[l2h] regexp explosion for large toc on l2h99.2beta

Tue, 28 Dec 1999 19:47:30 +0900

Thanks for your advice.

From: Ross Moore <ross@ics.mq.edu.au>
Subject: Re: [l2h] regexp explosion for large toc on l2h99.2beta
Date: Fri, 24 Dec 1999 09:57:24 +1100 (EST)

> >  Commenting out the following loop was a workaround to this problem,
> > but i think it should not be a correct solution.  (loosing section
> > numbers on output HTML despite of "-show_section_numbers" is caused by
> > this ??)
> > 
> >   12645 #    if (%renew_command) {
> >   12646 #        local($key);
> >   12647 #        foreach $key (keys %renew_command) {
> >   12648 #            $raw_arg_cmds{$key} = 1;
> >   12649 #            $raw_arg_cmd_rx =~ s/^(\(\)\\\\\()/$1$key\|/;
> >   12650 #        }
> >   12651 #    }
> >   12652     print "\n" if (/$raw_arg_cmd_rx/);
>  
> This would work if you have a large number of \renewcommand s
> for the numbering and labeling macros  \theenumi  and \labelenumi 
> e.g. one for each section heading.

A verbosity 3 listing includes messages like;

-------------------------------------------------
DBM: verbatim open...
DBM: new_command open...
DBM: renew_command open...
DBM: dependent open...
Doing ./model.tex  fork at offset 143264 

DBM: verbatim open...
DBM: new_command open...
DBM: renew_command open...
DBM: dependent open...%%%%%%%%%%%%%%%%%
Info: bracketings found: 376

Processing macros ...,,,
*** redefining \theenumi ***

 *** Warning: 
redefining command \theenumi 
,
*** redefining \labelenumi ***

 *** Warning: 
redefining command \labelenumi

....
-----------------------------------------

and i get similar lines for each \input{}.
Is this an expected behaviour or not ?

My document has a skelton tex file with many(?) \input{} lines like;

----------------------------------------------------------------------
\documentclass[twoside,fleqn]{report}
\usepackage{makeidx}
\usepackage{graphicx}
\newcommand{\vect}[1]{\mbox{\boldmath $#1$}}

\input{mvpmacro} % private macros which do not include *numi redefinition.

\makeindex
\pagestyle{headings}

\begin{document}

\pagenumbering{roman}
  \input{introduction}
\tableofcontents
\newpage
\listoffigures
\newpage
\listoftables
\newpage
\pagenumbering{arabic}

\part{Part 1}
\chapter{Introduction}
  \input{principle}
  \input{howtorun}
\part{Part 2}
\chapter{Input}
  \input{input}
  \input{option}
  \input{data}
\chapter{xxxxxxx}
  \input{source}
  \input{tally}
\chapter{xxxxxxx}
  \input{physics}
\part{part 3}
  \input{files}

\begin{thebibliography}{999}
\input{reference}
\end{thebibliography}
\appendix
  \input{install}
  \input{tools}

\printindex
\end{document}
---------------------------------------------------------------------

> But then I must ask, why is your source code arranged to do this ?
> Surely you could use the same redefinitions just once, for all the
> entries in the TOC. 

> Can you provide a cut-down example of your source for testing ?

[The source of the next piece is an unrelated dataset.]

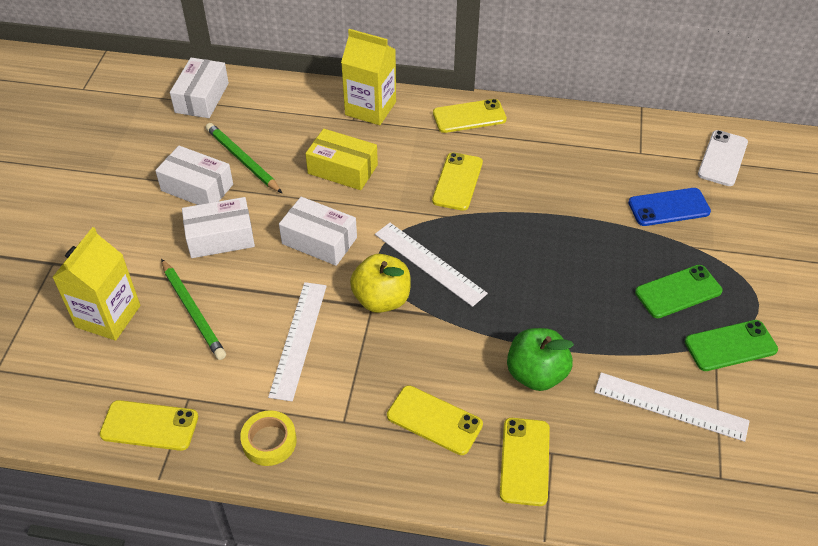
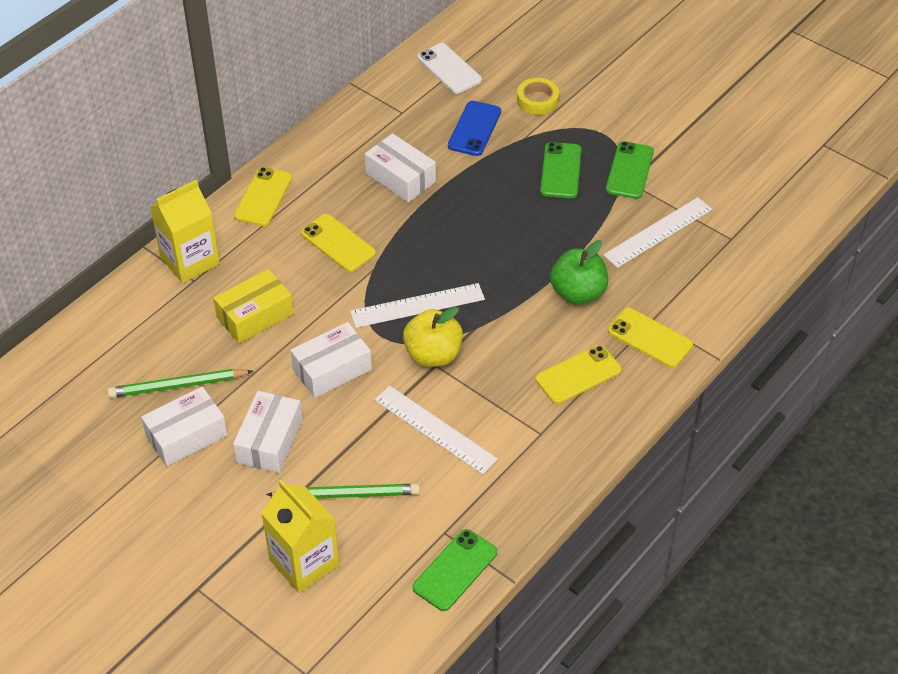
camera: 60 degrees left, 0 degrees up
(149, 425) = (455, 570): yellow phone -> green phone
(202, 98) = (53, 385): white box -> white box (400, 178)
(269, 441) = (527, 490): yellow tape -> yellow tape (537, 100)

Ok, but may need to remove japanese characters ... please wait a bit. 

> 
> I suspect you have a macro definition like:
> 
> \def\mysection#1{\begingroup
>  \renewcommand\theenumi{...}%
>  \renewcommand\labelenumi{...}%
>  ...
>  \section...{#1}.....
>  \endgroup}
> 
> so as to get a nice numbering style/layout in LaTeX.
> These style changes have no effect at all in LaTeX2HTML,
> which handles the TOC without reference to \theenumi
> and \labelenumi etc.

I've been using a my own style file to make "nice" headings, but
removing it and using standard style file "report.sty" results in the
same error.

And I found the report.sty(.cls) contains many lines like
"\renewcommand\theenumi{...}".

Is it necessary to concatenate all tex files or make a style file
using \begin{htmlonly} ?

> > PS.
> >   I'm using japanese version for LaTeX (ASC II pLaTeX 2e) and dvips,
> > but this should not make any difference (i hope?).
>  
> No, it should not.
> But does LaTeX2HTML give you adequate support for Japanese characters
> in your LaTeX documents ?
> I've done no work at all on this aspect.

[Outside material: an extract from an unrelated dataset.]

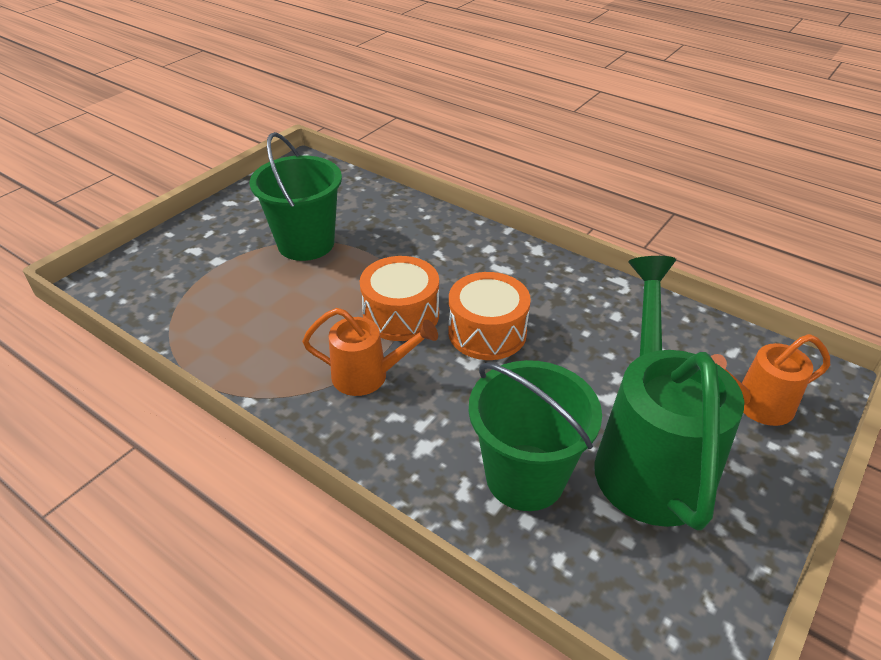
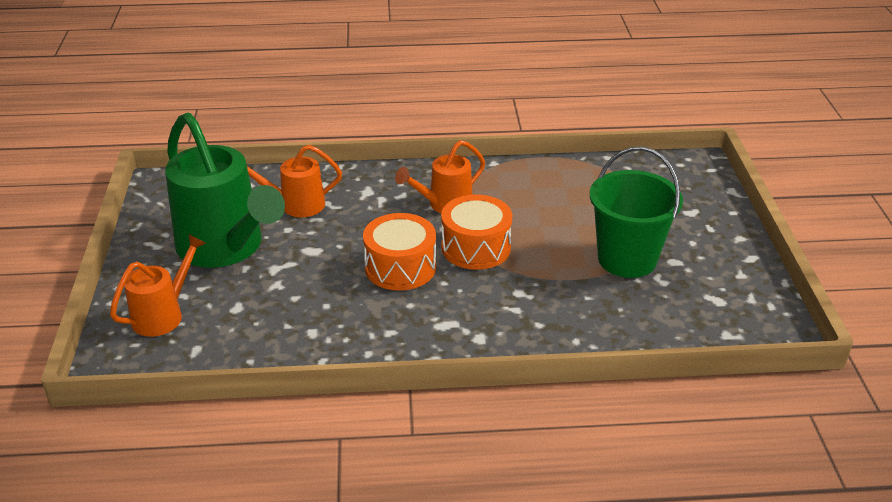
camera: 140 degrees right, 5 degrees down
(525, 477) = (295, 205): green bucket -> orange watering can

I'm using Latex2html for japanese tex files on Linux (may work on
other UNIX-like systems) taking care for the following things;

(1) use "Japanese EUC" character code(a 2-byte code having 8'th bit
set to "1" on each byte).  Perl5.x can handle 8-bit code and no need
for any "japanization" patches necessary for perl4.x.

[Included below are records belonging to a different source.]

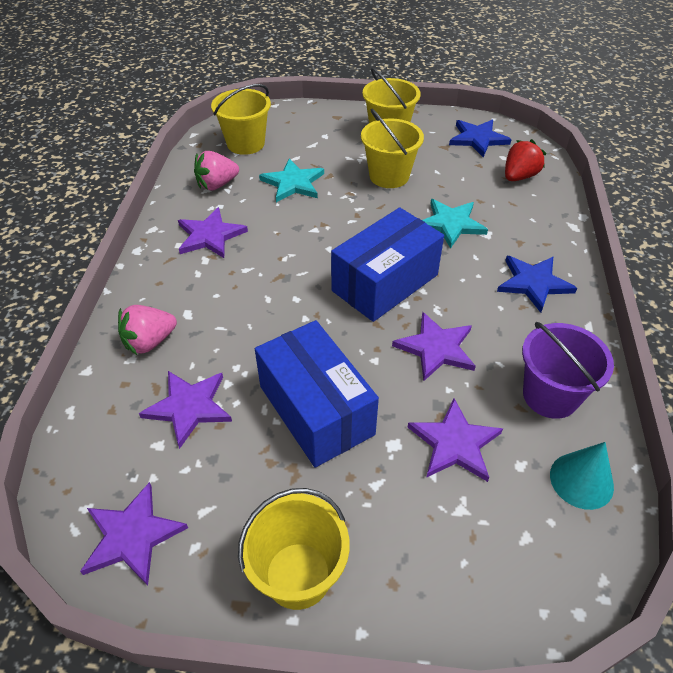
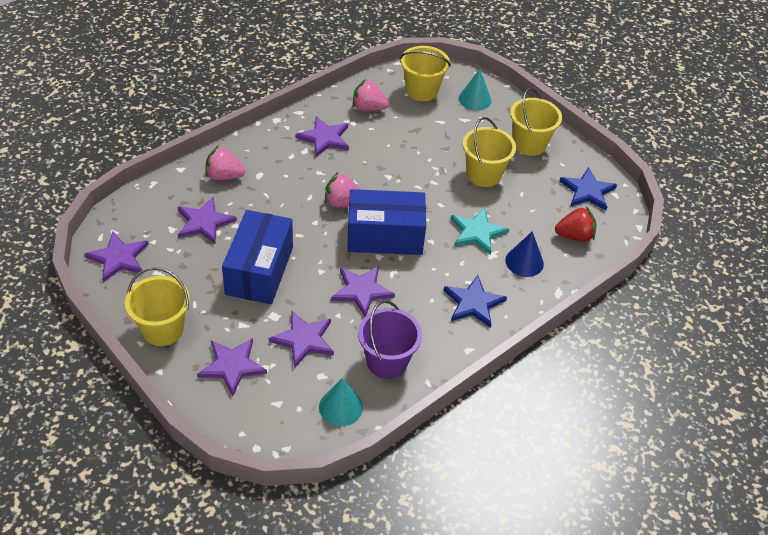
camera: 40 degrees right, 0 degrees up
(293, 183) = (416, 138): turquoise star -> none
(299, 125) = (474, 99): none -> turquoise cone
(306, 281) = (342, 203): none -> pink strawberry
(429, 542) = (232, 366): none -> purple star
(517, 221) = (524, 262): none -> blue cone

(2) set $charset variable to "euc-jp" using .latex2html-init;

   $charset= "euc-jp" ;

Using "iso-2022-jp" (7 bit JIS code) or unicode as character set may
be more standard compliant, but currently i've not tested these codes
for l2h.

 ==========================================
  Makoto Sasaki
   The Japan Research Institute Ltd. 
   sasaki@tyo.sci.jri.co.jp